The CARES Act also allows small businesses to defer their 2020 tax liability – half out to the 2021 tax year, the other half out to the 2022 tax year. However, businesses that have had debt forgiven under the Paycheck Protection Program are ineligible for tax deferrals.

The Paycheck Protection Program
Neil Simon, vice president, government relations for the Investment Advisor Association also addressed the CARES Act, specifically the Payroll Protection Program, the $350 billion small business relief package that was exhausted on Thursday.

“There is likely to be further stimulus enacted by Congress,” said Simon. “If you haven’t gotten your application in, do so.”

The program, according to Simon, provides loans intended to provide incentive for businesses to keep employees on the payroll. The principal, interest and fees can all be forgiven, and the Small Business Administration reimburses origination fees.

Simon noted that the program does require business owners to make a good faith certification that the current economic uncertainty makes their loan request necessary, but the requirement is “essentially a check box.” Furthermore, Finra has made clear that it will not require forgiven PPP loans to be reported on form U-4, though the SEC has not made similar provisions for ADVs.

Simon expects Congress to make passing additional Payroll Protection Program funding a priority when it reconvenes later this spring.

Regulatory Relief
During the outbreak SEC has also announced several different forms of relief for financial firms and has made a number of extensions to regulatory deadlines.

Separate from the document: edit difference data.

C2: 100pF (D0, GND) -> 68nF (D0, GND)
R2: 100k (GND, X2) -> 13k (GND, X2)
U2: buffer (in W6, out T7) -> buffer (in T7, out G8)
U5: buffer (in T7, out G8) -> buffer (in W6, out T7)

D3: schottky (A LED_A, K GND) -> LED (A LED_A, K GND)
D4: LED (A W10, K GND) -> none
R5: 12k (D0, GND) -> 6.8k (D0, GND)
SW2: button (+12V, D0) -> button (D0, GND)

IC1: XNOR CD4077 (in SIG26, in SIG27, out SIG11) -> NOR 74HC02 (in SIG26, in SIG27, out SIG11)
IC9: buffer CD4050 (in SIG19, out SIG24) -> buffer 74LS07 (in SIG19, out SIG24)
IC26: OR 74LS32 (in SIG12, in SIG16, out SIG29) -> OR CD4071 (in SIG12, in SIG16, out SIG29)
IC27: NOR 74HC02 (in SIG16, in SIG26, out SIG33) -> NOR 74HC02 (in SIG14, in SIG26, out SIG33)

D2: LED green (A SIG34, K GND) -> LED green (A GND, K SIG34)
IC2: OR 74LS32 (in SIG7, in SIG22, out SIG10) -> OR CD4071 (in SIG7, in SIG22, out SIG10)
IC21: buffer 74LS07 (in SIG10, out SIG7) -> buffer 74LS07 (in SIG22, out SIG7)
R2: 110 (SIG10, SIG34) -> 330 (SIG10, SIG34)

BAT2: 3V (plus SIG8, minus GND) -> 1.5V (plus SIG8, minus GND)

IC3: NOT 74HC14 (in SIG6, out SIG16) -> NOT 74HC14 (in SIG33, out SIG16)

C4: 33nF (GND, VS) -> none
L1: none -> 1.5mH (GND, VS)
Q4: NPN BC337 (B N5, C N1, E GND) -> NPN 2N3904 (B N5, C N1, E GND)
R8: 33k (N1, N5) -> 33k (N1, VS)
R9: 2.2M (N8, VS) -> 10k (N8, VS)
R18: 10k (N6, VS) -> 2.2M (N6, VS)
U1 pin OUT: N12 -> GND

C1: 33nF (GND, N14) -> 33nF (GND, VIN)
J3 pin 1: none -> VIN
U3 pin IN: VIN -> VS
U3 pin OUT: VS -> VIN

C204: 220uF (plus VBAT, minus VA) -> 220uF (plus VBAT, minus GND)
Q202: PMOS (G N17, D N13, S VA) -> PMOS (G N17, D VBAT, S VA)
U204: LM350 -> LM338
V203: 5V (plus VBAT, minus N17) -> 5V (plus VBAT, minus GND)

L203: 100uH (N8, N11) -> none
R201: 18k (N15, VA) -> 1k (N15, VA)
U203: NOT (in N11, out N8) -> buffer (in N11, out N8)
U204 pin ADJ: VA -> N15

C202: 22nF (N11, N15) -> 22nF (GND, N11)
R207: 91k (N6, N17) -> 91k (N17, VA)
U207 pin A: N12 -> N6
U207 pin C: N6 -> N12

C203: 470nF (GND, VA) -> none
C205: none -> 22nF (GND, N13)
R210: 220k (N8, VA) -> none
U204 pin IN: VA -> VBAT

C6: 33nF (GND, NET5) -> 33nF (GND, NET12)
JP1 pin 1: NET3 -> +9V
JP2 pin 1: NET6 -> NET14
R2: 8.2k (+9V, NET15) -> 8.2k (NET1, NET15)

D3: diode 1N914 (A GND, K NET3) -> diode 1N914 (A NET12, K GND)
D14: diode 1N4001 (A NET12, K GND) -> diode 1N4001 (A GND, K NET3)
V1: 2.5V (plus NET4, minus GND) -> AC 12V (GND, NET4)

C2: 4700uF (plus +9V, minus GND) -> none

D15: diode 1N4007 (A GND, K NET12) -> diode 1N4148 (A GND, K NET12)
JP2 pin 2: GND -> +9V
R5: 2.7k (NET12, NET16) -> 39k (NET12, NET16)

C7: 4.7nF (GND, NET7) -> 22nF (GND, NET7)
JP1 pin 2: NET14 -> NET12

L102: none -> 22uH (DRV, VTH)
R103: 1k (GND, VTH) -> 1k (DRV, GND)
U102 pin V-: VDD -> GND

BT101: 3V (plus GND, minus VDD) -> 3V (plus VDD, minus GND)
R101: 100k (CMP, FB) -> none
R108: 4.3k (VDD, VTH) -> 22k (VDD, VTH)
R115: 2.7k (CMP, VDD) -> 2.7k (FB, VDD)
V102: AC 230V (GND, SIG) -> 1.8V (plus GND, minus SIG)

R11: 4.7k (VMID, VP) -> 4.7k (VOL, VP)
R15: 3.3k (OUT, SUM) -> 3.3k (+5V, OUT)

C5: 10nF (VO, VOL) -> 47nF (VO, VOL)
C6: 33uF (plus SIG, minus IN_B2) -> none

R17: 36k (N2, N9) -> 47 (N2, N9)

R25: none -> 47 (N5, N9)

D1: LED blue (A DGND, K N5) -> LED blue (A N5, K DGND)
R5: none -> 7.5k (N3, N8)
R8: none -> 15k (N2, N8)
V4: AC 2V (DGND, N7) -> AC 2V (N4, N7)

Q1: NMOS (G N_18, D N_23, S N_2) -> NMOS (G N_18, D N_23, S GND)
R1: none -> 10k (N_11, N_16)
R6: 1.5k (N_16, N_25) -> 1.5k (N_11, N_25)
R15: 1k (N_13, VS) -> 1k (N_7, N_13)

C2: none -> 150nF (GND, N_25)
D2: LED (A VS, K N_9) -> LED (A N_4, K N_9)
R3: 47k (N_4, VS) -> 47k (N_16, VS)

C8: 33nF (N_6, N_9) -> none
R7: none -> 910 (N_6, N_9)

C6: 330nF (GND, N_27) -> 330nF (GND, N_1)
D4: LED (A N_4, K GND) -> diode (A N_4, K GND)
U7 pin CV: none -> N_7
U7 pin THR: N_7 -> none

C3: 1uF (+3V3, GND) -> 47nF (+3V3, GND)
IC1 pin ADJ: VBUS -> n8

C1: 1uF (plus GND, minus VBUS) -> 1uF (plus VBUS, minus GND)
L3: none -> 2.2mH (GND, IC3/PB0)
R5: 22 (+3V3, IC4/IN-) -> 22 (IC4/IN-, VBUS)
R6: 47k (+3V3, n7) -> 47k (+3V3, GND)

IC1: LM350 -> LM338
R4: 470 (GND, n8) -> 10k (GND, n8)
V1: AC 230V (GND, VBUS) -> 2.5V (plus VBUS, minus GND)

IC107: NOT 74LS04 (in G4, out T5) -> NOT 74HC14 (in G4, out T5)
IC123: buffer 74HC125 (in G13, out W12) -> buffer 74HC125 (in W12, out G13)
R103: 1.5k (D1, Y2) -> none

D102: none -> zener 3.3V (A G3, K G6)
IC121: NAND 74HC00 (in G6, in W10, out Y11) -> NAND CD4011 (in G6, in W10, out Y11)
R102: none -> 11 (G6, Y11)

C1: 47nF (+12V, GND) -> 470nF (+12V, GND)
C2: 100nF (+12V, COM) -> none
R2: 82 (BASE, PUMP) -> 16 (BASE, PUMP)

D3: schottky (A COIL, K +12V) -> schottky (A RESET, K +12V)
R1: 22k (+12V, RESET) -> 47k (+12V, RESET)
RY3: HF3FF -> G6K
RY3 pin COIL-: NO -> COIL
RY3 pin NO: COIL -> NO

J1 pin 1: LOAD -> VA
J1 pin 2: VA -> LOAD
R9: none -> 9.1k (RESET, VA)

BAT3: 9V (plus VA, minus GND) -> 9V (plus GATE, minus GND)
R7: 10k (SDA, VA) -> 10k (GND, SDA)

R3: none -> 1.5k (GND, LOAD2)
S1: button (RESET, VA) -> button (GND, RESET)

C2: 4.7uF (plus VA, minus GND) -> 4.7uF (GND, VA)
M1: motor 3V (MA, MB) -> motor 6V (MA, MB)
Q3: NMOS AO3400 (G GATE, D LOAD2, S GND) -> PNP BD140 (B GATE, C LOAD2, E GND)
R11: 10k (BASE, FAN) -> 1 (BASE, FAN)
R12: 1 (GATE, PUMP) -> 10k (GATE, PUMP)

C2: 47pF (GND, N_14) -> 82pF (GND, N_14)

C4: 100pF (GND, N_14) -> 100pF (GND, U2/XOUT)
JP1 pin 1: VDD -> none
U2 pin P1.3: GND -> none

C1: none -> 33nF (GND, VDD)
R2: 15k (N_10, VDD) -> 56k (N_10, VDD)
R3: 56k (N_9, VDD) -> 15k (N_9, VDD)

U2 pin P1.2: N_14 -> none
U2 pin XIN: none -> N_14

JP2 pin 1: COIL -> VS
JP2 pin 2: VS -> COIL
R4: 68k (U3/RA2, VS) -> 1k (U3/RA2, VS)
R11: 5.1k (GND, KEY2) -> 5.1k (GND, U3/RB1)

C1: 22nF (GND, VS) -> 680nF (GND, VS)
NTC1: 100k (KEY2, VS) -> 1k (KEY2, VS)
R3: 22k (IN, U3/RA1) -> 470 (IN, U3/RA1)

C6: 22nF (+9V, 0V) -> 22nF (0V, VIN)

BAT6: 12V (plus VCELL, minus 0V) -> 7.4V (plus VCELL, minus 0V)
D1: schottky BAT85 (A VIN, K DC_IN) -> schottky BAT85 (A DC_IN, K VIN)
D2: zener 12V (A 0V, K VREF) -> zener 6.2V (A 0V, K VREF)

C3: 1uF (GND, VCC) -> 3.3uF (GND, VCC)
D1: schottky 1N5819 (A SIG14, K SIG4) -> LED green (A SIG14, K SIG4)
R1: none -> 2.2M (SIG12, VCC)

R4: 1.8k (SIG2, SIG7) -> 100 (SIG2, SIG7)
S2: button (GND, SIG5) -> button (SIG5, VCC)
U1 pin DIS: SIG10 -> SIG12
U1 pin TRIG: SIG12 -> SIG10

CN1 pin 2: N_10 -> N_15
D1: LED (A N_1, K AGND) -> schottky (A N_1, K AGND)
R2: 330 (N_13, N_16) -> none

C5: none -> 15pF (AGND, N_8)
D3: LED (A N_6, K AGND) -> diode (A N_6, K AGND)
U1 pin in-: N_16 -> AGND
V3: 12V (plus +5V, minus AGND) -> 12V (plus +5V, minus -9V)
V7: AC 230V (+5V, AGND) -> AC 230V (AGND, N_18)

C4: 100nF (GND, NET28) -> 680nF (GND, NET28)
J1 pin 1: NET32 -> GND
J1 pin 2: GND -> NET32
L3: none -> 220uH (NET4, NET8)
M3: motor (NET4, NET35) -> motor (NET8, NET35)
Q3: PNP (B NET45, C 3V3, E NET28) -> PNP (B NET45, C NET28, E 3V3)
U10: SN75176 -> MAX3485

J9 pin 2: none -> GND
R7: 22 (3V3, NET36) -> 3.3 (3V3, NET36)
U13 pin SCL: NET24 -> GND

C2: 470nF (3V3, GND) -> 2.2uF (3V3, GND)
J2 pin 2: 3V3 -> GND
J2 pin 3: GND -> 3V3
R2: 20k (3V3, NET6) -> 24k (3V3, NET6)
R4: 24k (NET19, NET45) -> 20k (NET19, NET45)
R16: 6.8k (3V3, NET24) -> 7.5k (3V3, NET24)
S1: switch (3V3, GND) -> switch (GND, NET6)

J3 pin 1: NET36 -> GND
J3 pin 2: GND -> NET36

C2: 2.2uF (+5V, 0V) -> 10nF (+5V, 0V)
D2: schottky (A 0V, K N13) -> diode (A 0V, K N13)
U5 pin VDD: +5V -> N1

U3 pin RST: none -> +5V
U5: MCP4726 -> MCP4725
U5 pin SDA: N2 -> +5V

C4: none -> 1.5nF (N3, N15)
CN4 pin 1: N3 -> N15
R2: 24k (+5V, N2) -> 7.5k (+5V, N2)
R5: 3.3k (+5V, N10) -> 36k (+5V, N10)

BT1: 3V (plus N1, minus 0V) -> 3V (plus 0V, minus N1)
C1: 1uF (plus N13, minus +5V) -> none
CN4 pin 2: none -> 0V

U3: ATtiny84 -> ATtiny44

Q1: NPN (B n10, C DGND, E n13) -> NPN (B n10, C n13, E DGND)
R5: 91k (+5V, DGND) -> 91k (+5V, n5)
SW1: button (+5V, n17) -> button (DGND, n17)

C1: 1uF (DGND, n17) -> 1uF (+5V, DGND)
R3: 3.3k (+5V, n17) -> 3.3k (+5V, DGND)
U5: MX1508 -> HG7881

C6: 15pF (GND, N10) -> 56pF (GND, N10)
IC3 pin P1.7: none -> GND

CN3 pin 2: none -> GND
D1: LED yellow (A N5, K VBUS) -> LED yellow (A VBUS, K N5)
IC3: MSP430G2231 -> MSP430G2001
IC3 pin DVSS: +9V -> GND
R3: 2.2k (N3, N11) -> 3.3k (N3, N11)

“On March 25 the SEC issues an order expanding the period covered by its first Form ADV and Form PF relief on March 13,” said Simon. “The new order extends the time frame for relief and delivery obligations for which the original due date was on or before June 30.”

“Advisors unable to meet deadlines because of coronavirus and unable to deliver those documents now have 45 days from their original due date,’ said Simon. “Originally, the SEC had a number of conditions you had to meet in order to avail yourself of the 45-day extension, but we and other organizations expressed our concerns to the SEC and the new order no longer includes those conditions – but it does still require that advisors notify the SEC by email and disclose that they intend to rely on the order.”

“There have been no extensions to the Form CRS or Reg BI deadline,” said Simon. “There have been a number of recent FAQs on Form CRS, and we’re busy informing our membership about them.”